La noche del martes se terminó tornando intensa y tensa en las calles de Santa Fe y Rosario cuando efectivos de la Policía de la provincia comenzaron una protesta frente a la Jefatura de Rosario y otros puntos clave de la ciudad capital, mezclando reclamos, abandono del servicio y escenas que complicaron el normal desarrollo del patrullaje.
Desde primeras horas de la madrugada, decenas de patrulleros quedaron estacionados y sin actividad frente a la sede de la Unidad Regional II, mientras policías —algunos con familiares y retirados que se sumaron— mantenían sirenas encendidas y permanecían allí exigiendo mejores condiciones laborales y mejoras salariales. En Santa Fe se concentraron frente a la Casa de Gobierno y “marcharon” con sirenas encendidas por varias avenidas capitalinas.
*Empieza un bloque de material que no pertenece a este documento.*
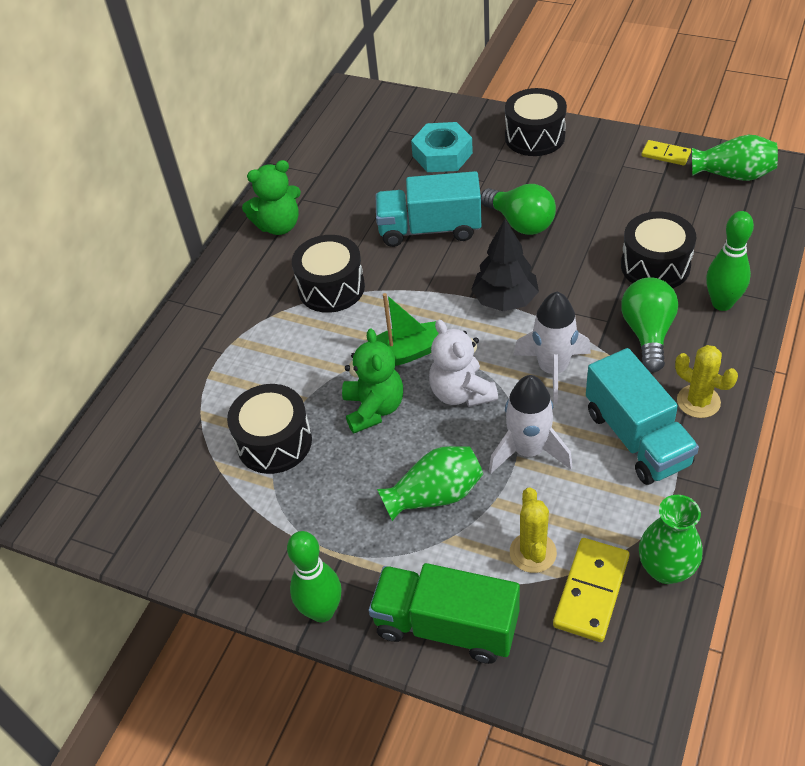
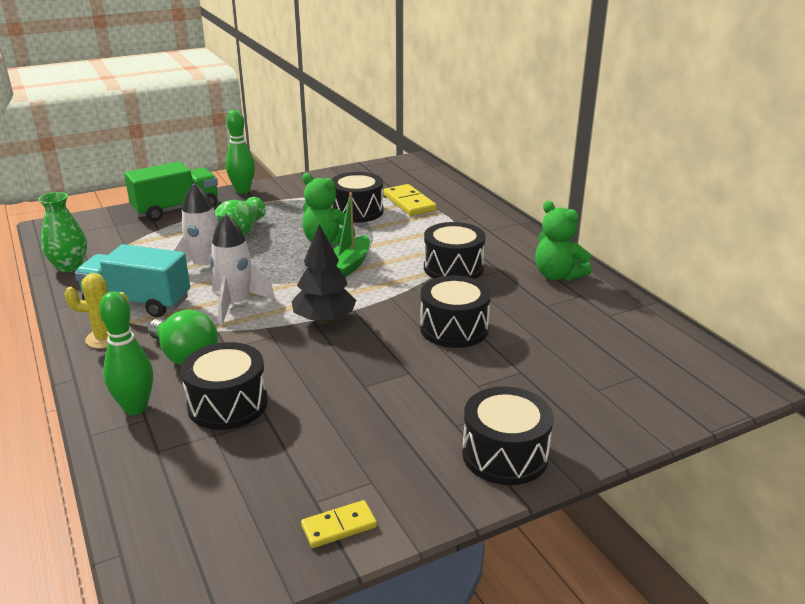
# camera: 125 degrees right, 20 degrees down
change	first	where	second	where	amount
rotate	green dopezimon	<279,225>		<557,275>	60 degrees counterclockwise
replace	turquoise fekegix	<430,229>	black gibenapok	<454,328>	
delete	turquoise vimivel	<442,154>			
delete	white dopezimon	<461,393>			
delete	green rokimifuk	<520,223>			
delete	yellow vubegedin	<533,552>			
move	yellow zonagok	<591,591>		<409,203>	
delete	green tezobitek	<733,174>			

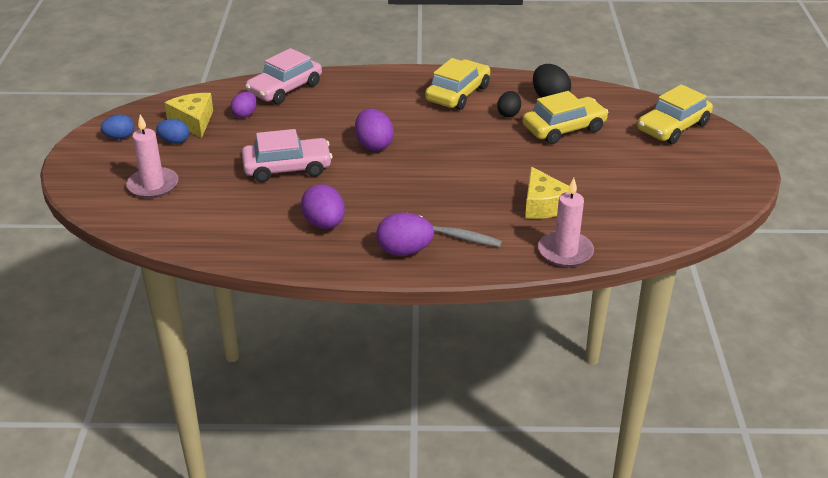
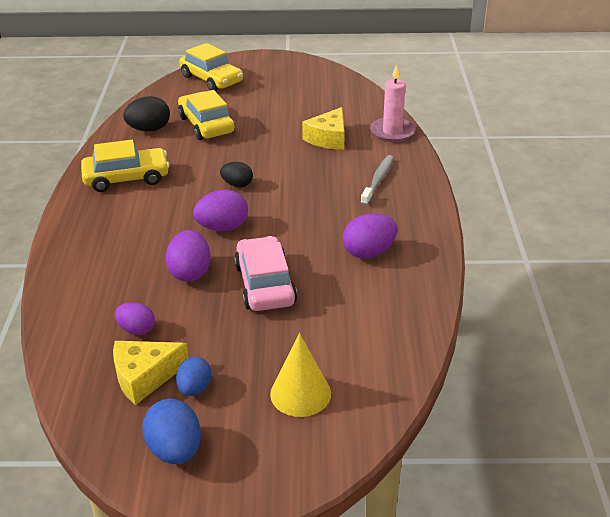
# camera: 90 degrees left, 0 degrees up
change	first	where	second	where	amount
resize	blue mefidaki	<120,137>		<175,450>	x1.52
replace	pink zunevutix	<153,185>	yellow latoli	<300,393>	
delete	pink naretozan	<285,89>			
move	purple mefidaki	<404,251>		<190,272>	
rotate	yellow naretozan	<458,94>		<126,178>	135 degrees clockwise
move	black mefidaki	<508,114>		<237,185>	
rotate	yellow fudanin	<543,205>		<328,138>	135 degrees clockwise

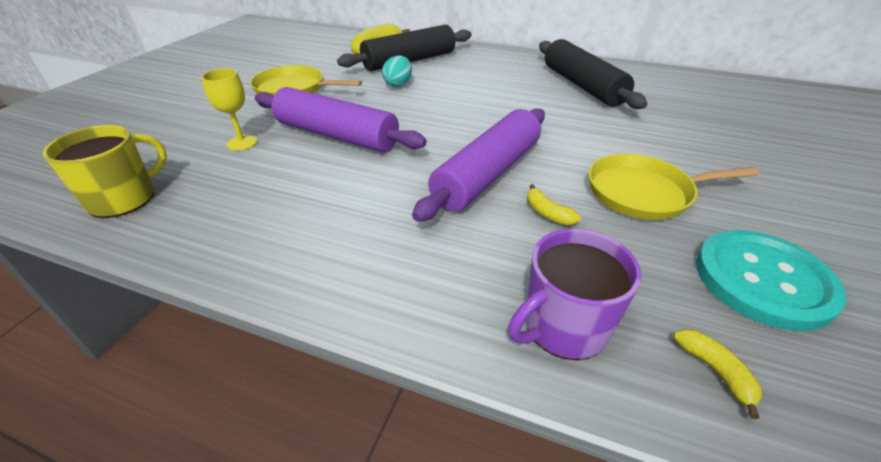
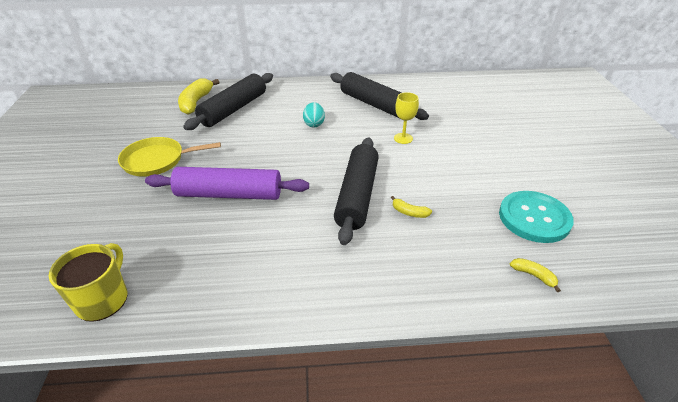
# camera: 25 degrees left, 0 degrees up
change	first	where	second	where	amount
move	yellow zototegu	<242,143>		<403,138>	
move	turquoise mefidaki	<398,84>		<314,124>	
recolor	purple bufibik	<487,174>	black bufibik	<357,195>	
delete	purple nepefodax	<564,327>			
delete	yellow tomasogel	<643,193>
El reclamo no fue solamente una marcha: hubo momentos de alta tensión, con grupos que, según autoridades, dejaron vehículos policiales “abandonados” y con un despliegue operativo que se resintió. El propio Gobierno denunció abandono del servicio y acciones que afectaron el despliegue preventivo habitual, aunque desde los autoconvocados destacaron que el foco fue reclamar por salarios que consideran insuficientes y el reconocimiento del servicio penitenciario como fuerza.
Cabe mencionar que las protestas comenzaron la semana pasada y produjeron que el gobierno lanzara una serie de mejoras económicas para efectivos policiales, pero que nho logró calmar las tensiones que se intensificaron este lunes y martes por la madrugada.